Pedro Cervaens referiu que embora o litoral não tenha sentido muito, houve muita chuva no interior e em Espanha, o que fez aumentar o caudal não só do rio Douro, mas de todos os afluentes.
“Estão a debitar mais e, por isso, há muita água que aporta ao caudal. As barragens não têm outra hipótese se não debitar água”, concluiu.
Dez distritos de Portugal continental, a costa norte da Madeira e o Porto Santo estão hoje sob aviso laranja - o segundo mais grave - por causa da agitação marítima, segundo o Instituto Português do Mar e da Atmosfera (IPMA).
De acordo com o IPMA, devido à agitação marítima a costa norte da Madeira e o Porto Santo estão sob aviso laranja até às 15:00 de hoje, um alerta que estará em vigor até ao meio-dia de sábado nos distritos de Viana do Castelo, Porto e Beja.

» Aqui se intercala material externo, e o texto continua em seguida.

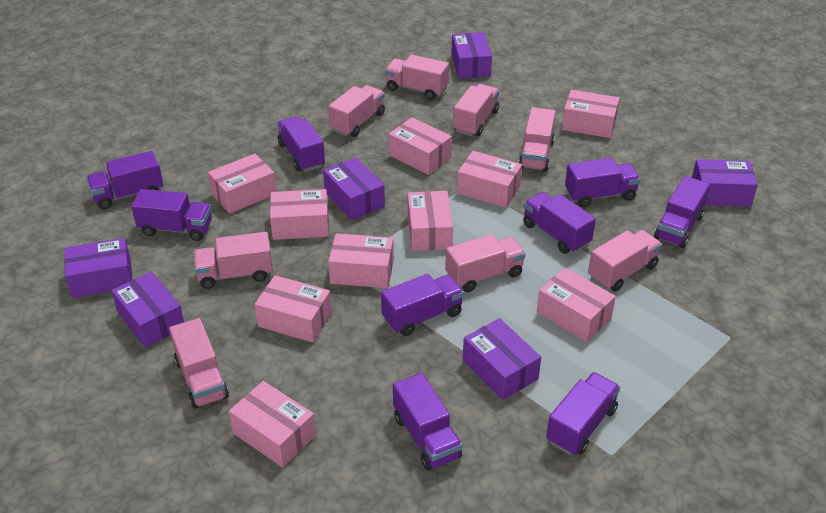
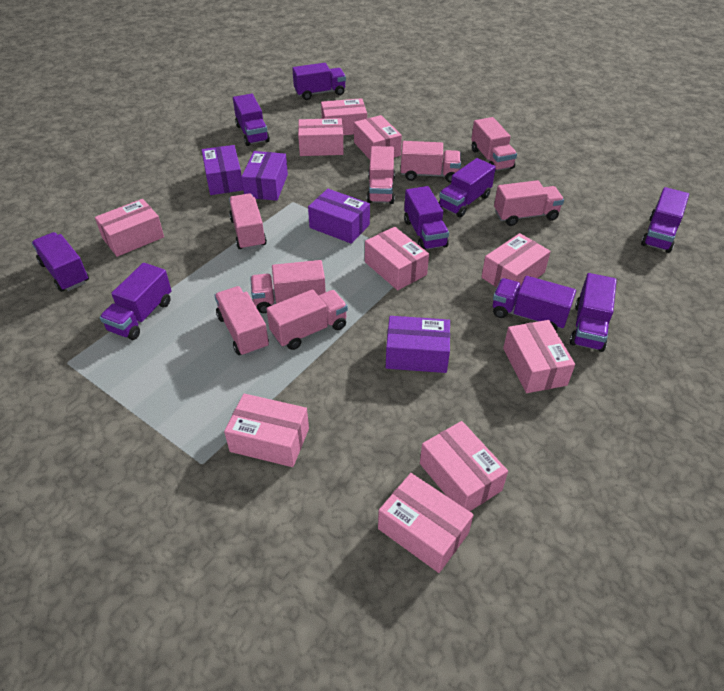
purple box: 6 -> 4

Portugal está a ser afetado pela passagem da depressão Leonardo, com chuva persistente e por vezes forte.
Doze pessoas morreram em Portugal desde a semana passada na sequência da passagem das depressões Kristin e Leonardo, que provocaram também muitas centenas de feridos e desalojados.
A destruição total ou parcial de casas, empresas e equipamentos, a queda de árvores e de estruturas, o fecho de estradas, escolas e serviços de transporte, e o corte de energia, água e comunicações são as principais consequências materiais do temporal.
As regiões Centro, Lisboa e Vale do Tejo e Alentejo são as mais afetadas.
O Governo decretou situação de calamidade até dia 15 para 68 concelhos e anunciou um pacote de medidas de apoio até 2,5 mil milhões de euros.